Solar water heating systems include storage tanks and solar collectors. There are two types of solar water heating systems: active, which have circulating pumps and controls, and passive, which don't.

 

Solar hot water system schematic

 

Most solar water heaters require a well-insulated storage tank. Solar storage tanks have an additional outlet and inlet connected to and from the collector. In two-tank systems, the solar water heater preheats water before it enters the conventional water heater. In one-tank systems, the back-up heater is combined with the solar storage in one tank.

 

Active, Closed Loop Solar Water Heater


The Three Types of Solar Collectors Used for Residential Applications

 

  • Flat-plate collector

    Glazed flat-plate collectors are insulated, weatherproofed boxes that contain a dark absorber plate under one or more glass or plastic (polymer) covers. Unglazed flat-plate collectors—typically used for solar pool heating have a dark absorber plate, made of metal or polymer, without a cover or enclosure.
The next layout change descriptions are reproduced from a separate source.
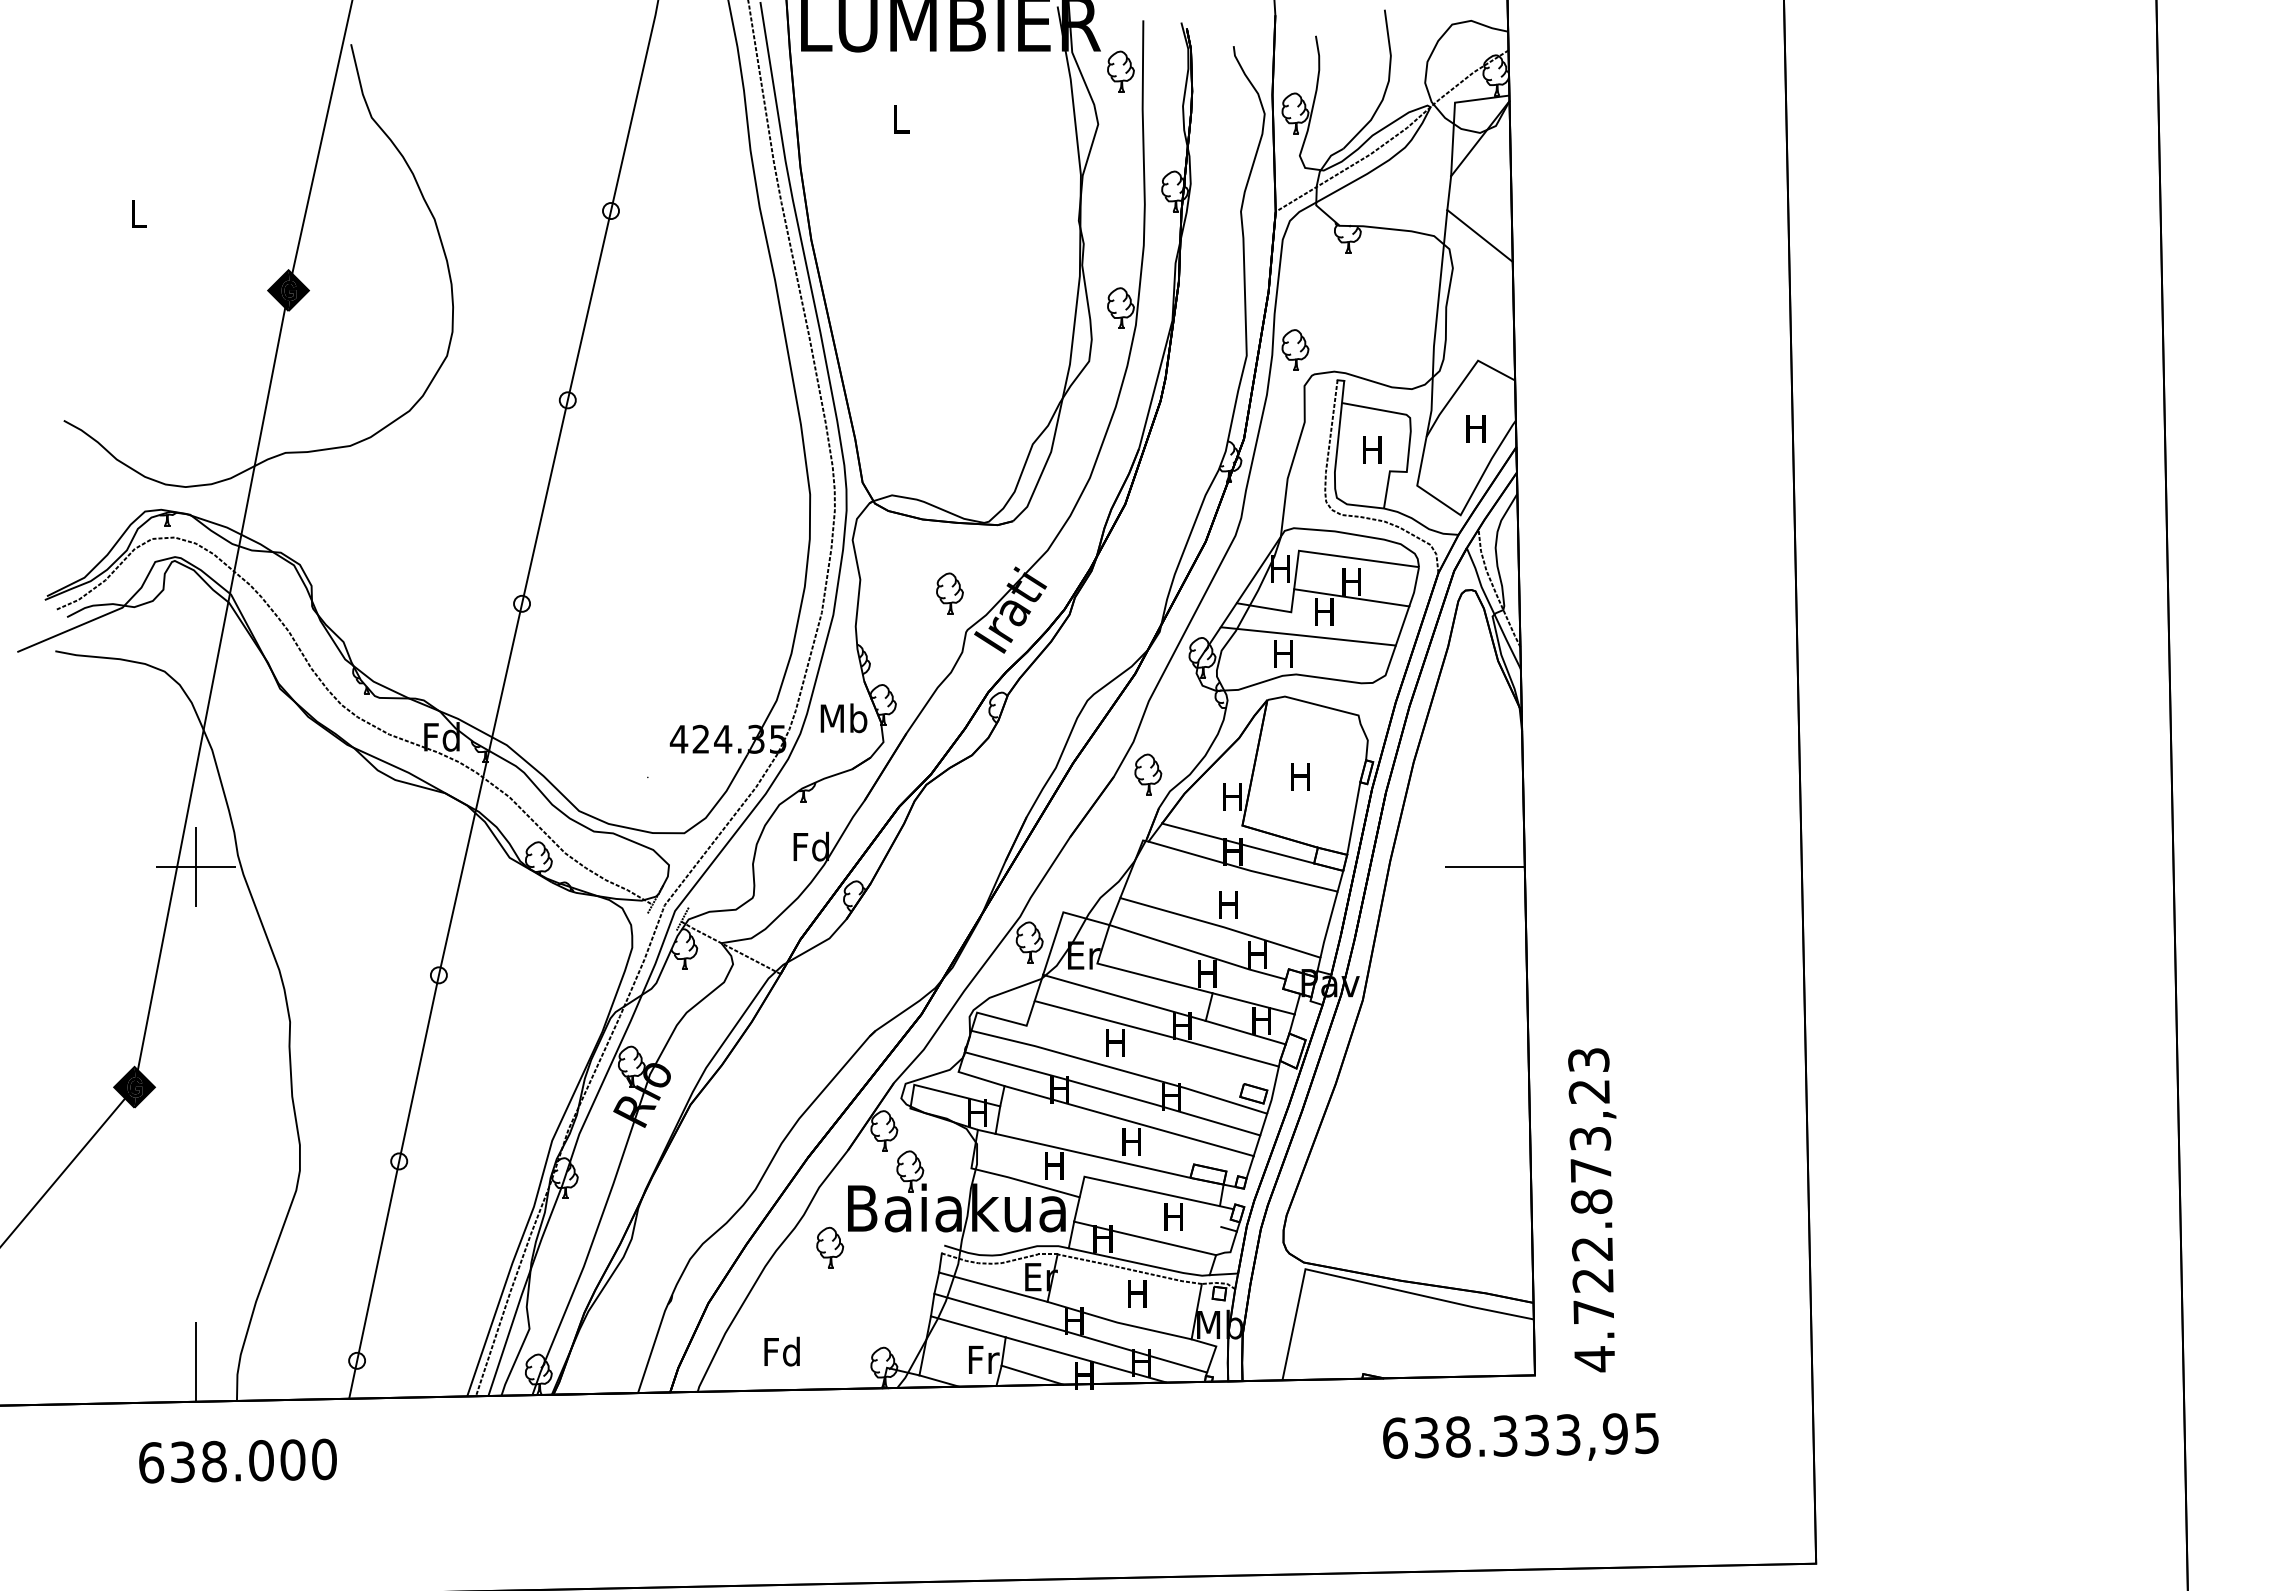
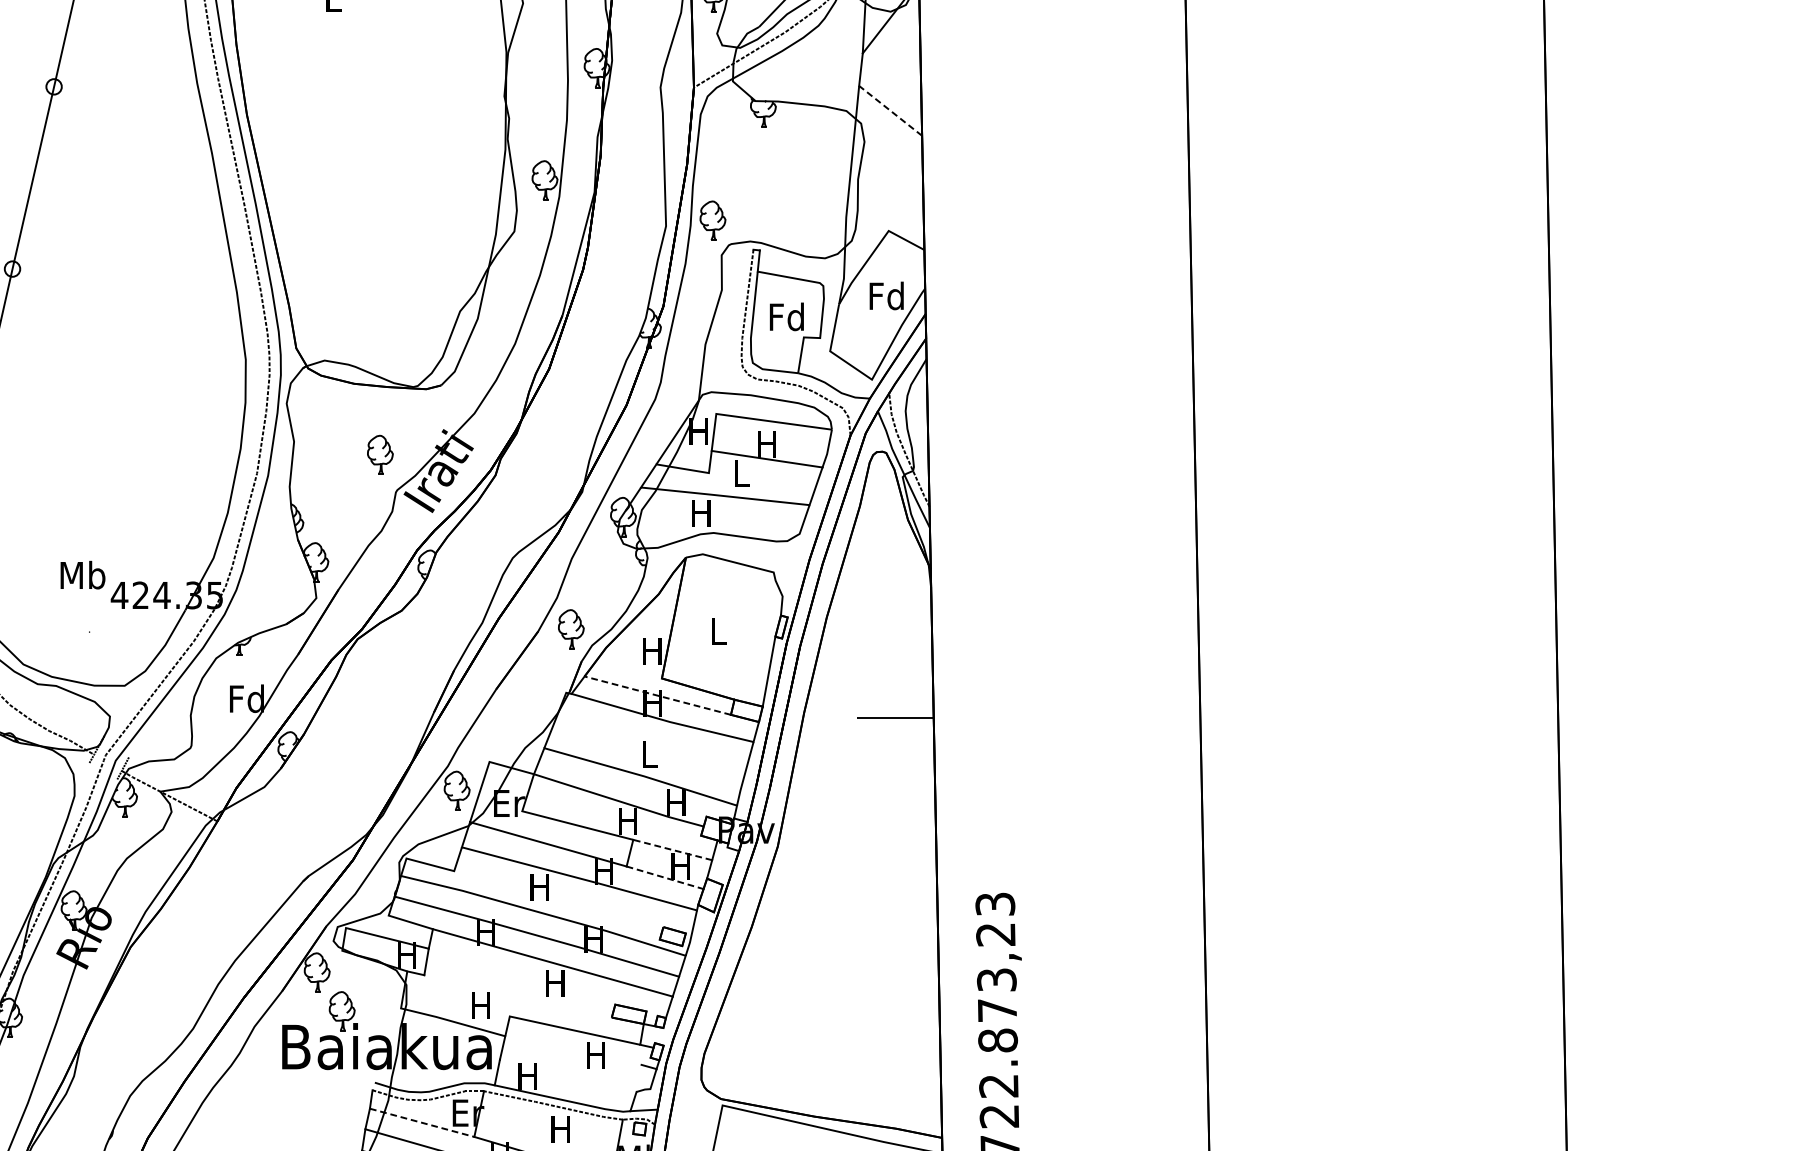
line: (1480, 235) -> (891, 110), solid -> dashed
text: (1475, 428) -> (886, 296), H -> Fd
text: (1371, 449) -> (786, 316), H -> Fd
text: (1324, 611) -> (740, 472), H -> L
text: (843, 718) -> (82, 575), moved
text: (1300, 776) -> (717, 631), H -> L
line: (1238, 843) -> (658, 695), solid -> dashed
text: (1228, 904) -> (648, 754), H -> L
line: (1253, 1003) -> (672, 849), solid -> dashed
line: (1245, 1032) -> (664, 877), solid -> dashed
line: (1092, 1155) -> (517, 996), removed
line: (1145, 1238) -> (568, 1075), removed
part: (830, 1247) -> (265, 1084), removed
line: (993, 1287) -> (422, 1123), solid -> dashed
  • Integral collector-storage systems

    Also known as ICS or batch systems, they feature one or more black tanks or tubes in an insulated, glazed box. Cold water first passes through the solar collector, which preheats the water. The water then continues on to the conventional backup water heater, providing a reliable source of hot water. They should be installed only in mild-freeze climates because the outdoor pipes could freeze in severe, cold weather.

  • Evacuated-tube solar collectors

    They feature parallel rows of transparent glass tubes. Each tube contains a glass outer tube and metal absorber tube attached to a fin. The fin's coating absorbs solar energy but inhibits radiative heat loss. These collectors are used more frequently for U.S. commercial applications.